FWIW, the MSCI Europe index modestly outperformed the MSCI World index, in USD terms, from end-1987 to date.


----------



## joe sod (24 Sep 2019)

Sarenco said:


> FWIW, the MSCI Europe index modestly outperformed the MSCI World index, in USD terms, from end-1987 to date.


Yes but that more or less reinforces what I was saying earlier, the European stock markets performed very well in 1980s and 90s but not since 2000. To show a good performance for a European focussed index you need to include the 1990s and even 80s as in your example. 1987 is a very long time ago now, most people working and earning today were not investing back in 1987. Even Warren buffet uses 10 years as a time frame for investment, not 30 years. 
In the 80s and 90s European stocks were not dealing with competition from China and the Italians, Greeks and Spanish had their own currencies so could devalue in order to keep their industries competitive.


----------



## Sarenco (24 Sep 2019)

joe sod said:


> Yes but that more or less reinforces what I was saying earlier, the European stock markets performed very well in 1980s and 90s but not since 2000.


Not really.

European stocks comfortably outperformed US stocks from 2000-2009.  European stocks have certainly under-performed their US counterparts since the financial crisis (largely as a result of the sectoral composition of the respective markets).

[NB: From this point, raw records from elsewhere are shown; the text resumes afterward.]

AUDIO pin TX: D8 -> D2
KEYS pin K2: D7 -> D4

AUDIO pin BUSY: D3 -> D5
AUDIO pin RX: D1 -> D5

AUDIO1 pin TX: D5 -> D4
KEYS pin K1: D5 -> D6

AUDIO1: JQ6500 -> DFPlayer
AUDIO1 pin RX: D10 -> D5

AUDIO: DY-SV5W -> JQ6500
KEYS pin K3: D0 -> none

But 10 years is a pretty short time period in stock market terms.  If you look at the long-term (30 years+), European stocks have performed pretty much bang in line with the average return of all developed world stock markets (which is what you would expect).

Drawing any long-term conclusions from only 10 years of stock market performance is silly.


----------



## cremeegg (25 Sep 2019)

My reading of the above is that both European and US stocks performed badly from 2000 to 2009, since then both have improved, but the US much more than Europe.

I wonder why this is. Were European stocks overvalued, have European companies fallen behind in terms of their ability to compete on the global stage.


----------



## Sarenco (25 Sep 2019)

cremeegg said:


> I wonder why this is. Were European stocks overvalued, have European companies fallen behind in terms of their ability to compete on the global stage.


Not really @cremeegg.

It really comes down to the sectoral composition of the respective markets.  The U.S. market has a greater concentration of tech stocks (so got creamed in the dot.com bust), whereas financial stocks make up a greater proportion of European markets (which obviously got creamed in the financial crisis).

Also, currency values and the choice of end-point in the comparison are highly relevant.

Developed markets tend to leap frog each other from time to time in terms of performance.  At current valuations, there is no reason to believe that European stock markets will under perform US markets over the next decade.  But who knows what the future holds?


----------



## cremeegg (25 Sep 2019)

Sarenco said:


> Also, currency values  are highly relevant.



Thats true, and in my reading I don't think that I looked at the Euro performance of US stocks closely enough.



Sarenco said:


> the choice of end-point in the comparison are highly relevant.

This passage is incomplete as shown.